Le football, dans la dernière décennie du XXe siècle, se perd dans d’incessantes réformes des championnats. D’abord en 1993 avec une Division 2 à 22 clubs et un Championnat National Fédéral décliné en trois niveaux, le RAF étant alors versé en Nationale 2 pour la saison 93-94. Nouvelle réforme en 1997 avec un National et deux niveaux de championnat amateur (CFA1 et CFA2), le RAF étant versé dans le CFA1.

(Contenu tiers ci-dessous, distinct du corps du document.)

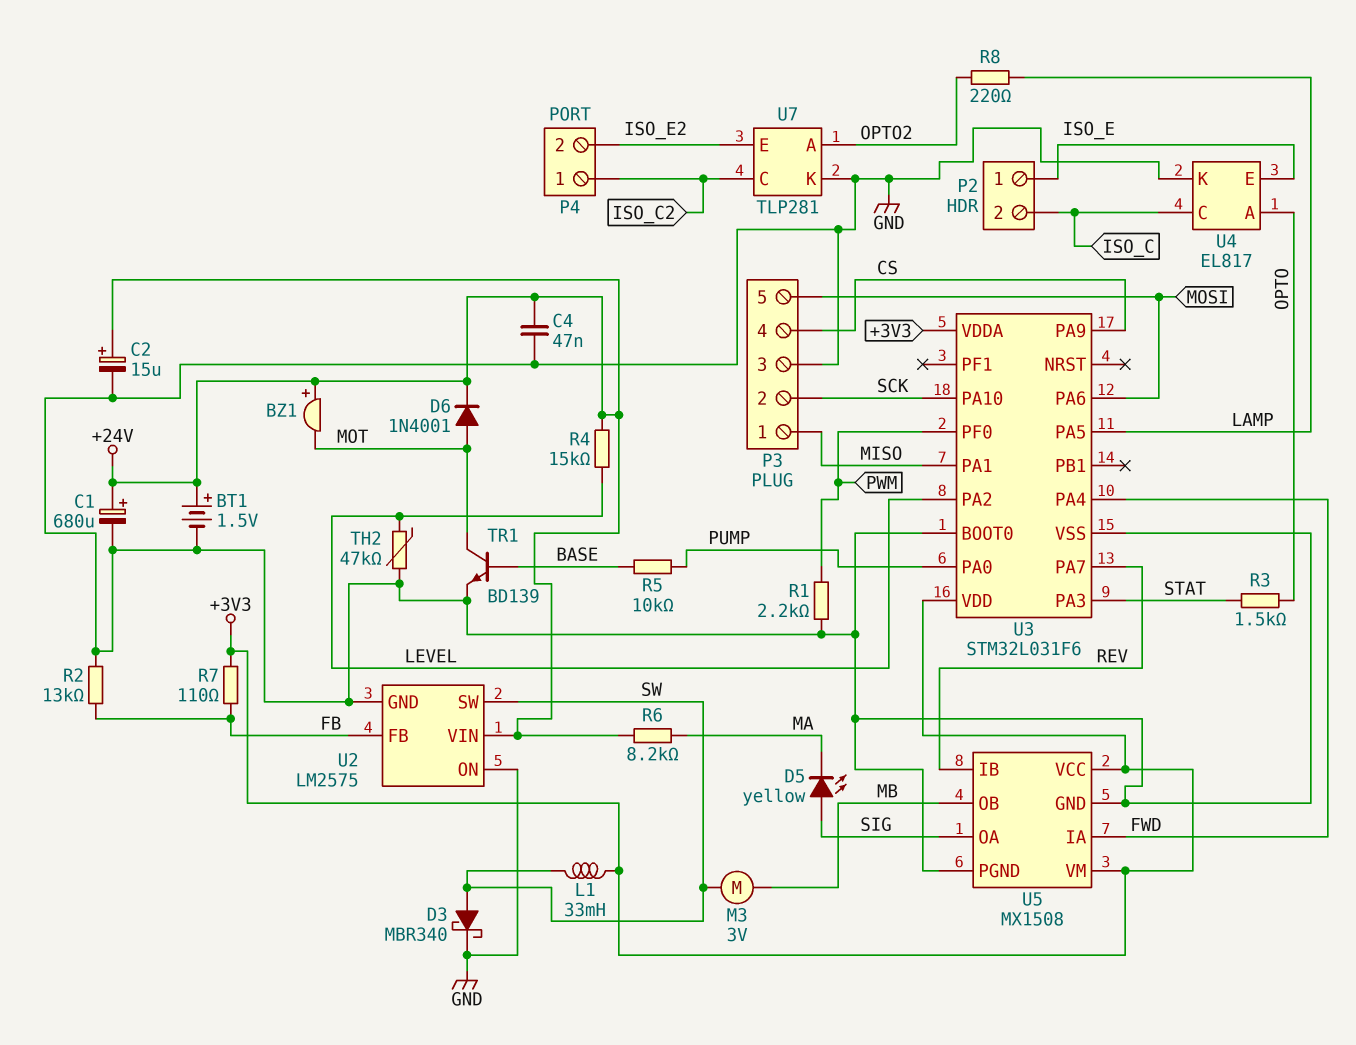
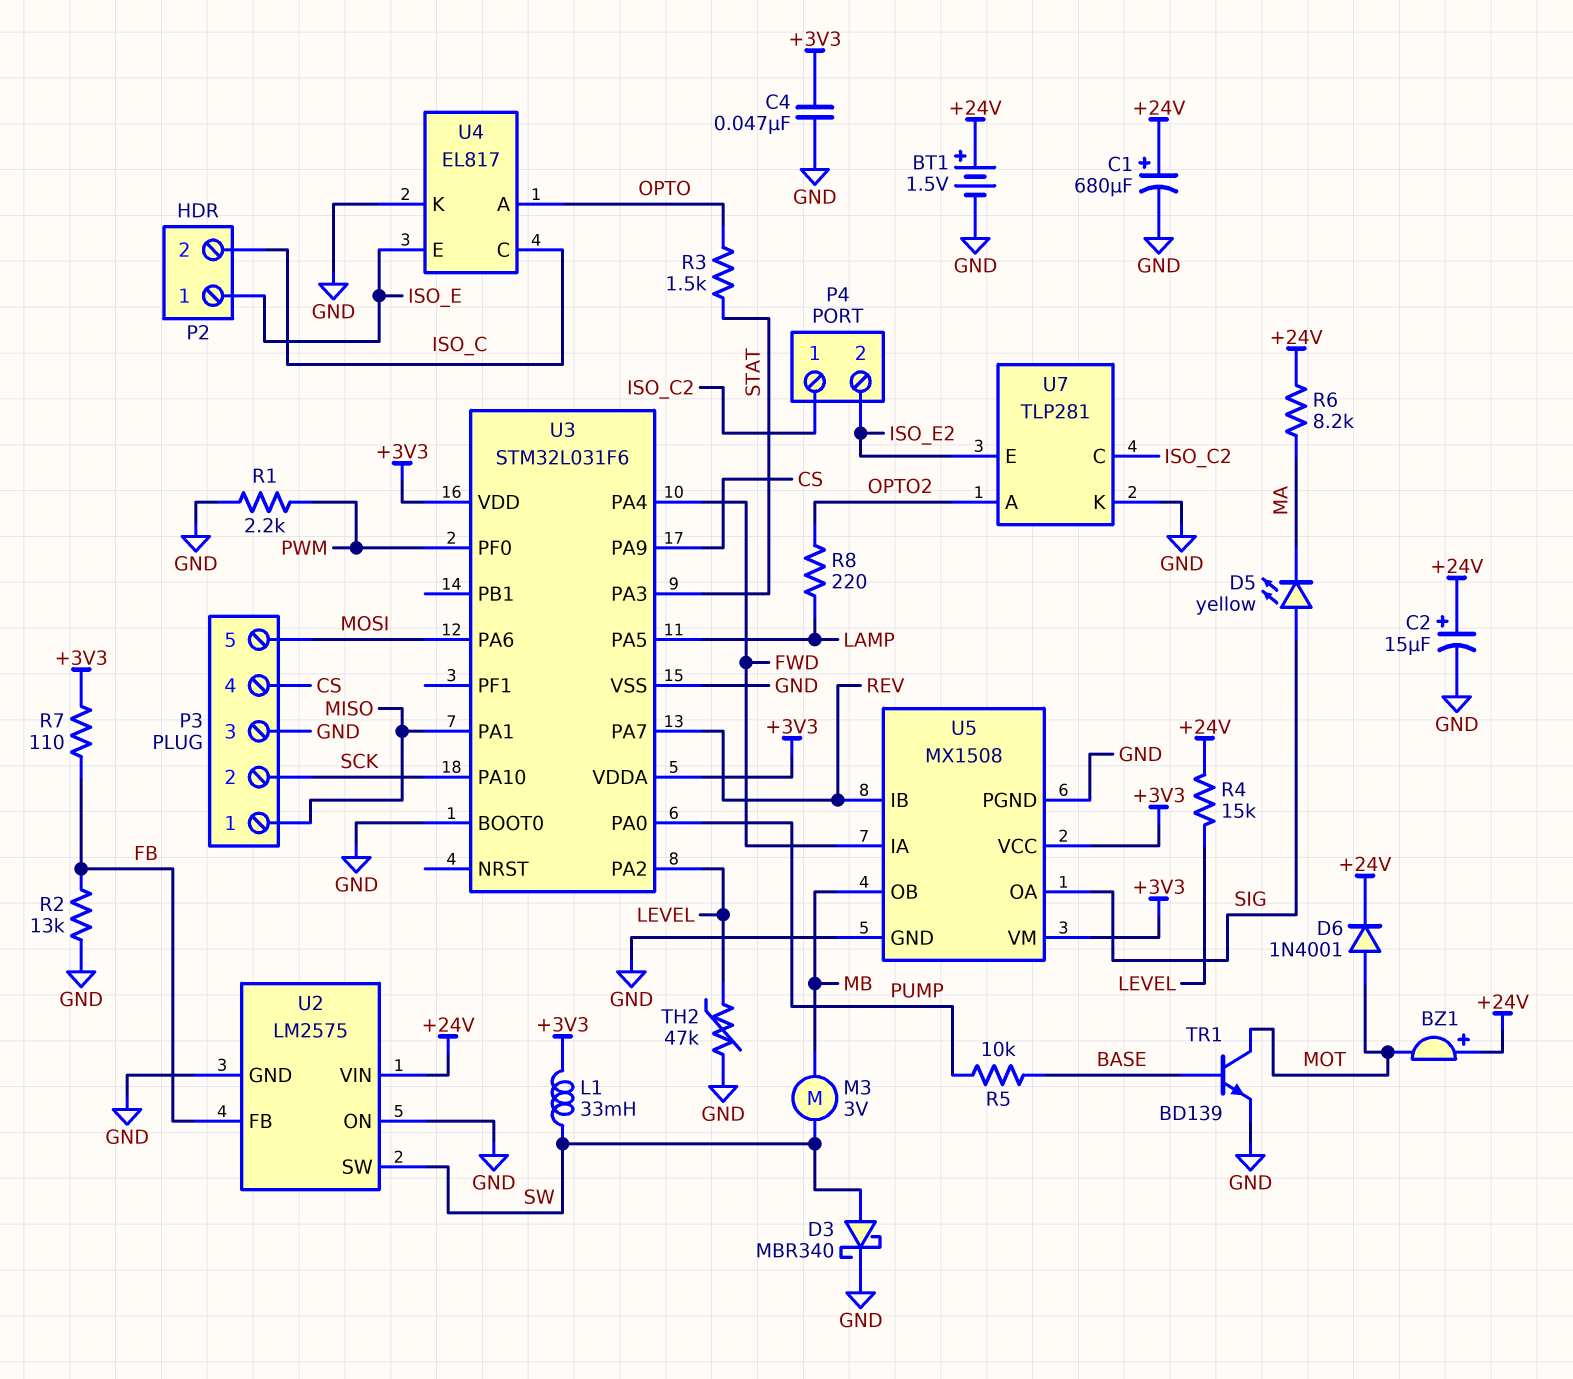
C4: 47nF (+24V, GND) -> 47nF (+3V3, GND)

Pour sa première année en Nationale 2, l’équipe de Daniel Périault termine troisième mais échoue pour la montée. La saison 94-95 reprend avec le même entraîneur avant d’être remercié en décembre 94 et remplacé par un joueur du club, Jean-Luc Vinuesa. Avec ce dernier, le club termine la saison à la quatrième place, lui valant l’accession en Nationale 1. Le RAF retrouve des couleurs. Pourtant, nouveau changement dans la direction sportive. A l’été 95, c’est un ancien international, Jacky Novi, professionnel de Paris à Marseille et de Nîmes à Strasbourg, qui se retrouve sur le banc. Malgré plusieurs recrues, le club stagne en Nationale 1, terminant onzième puis quinzième. La saison 97-98 voit le retour de Michel Poisson, Jacky Novi étant parti entraîner Fréjus. L’année de trop peut-être pour le mythique entraîneur qui ne peut faire mieux que quatorzième à l’issue de la saison. Un échec qui incite le président Charrier à congédier Poisson pour le remplacer par le défenseur du RAF, Frédéric Hantz, qui débute là une carrière d’entraîneur.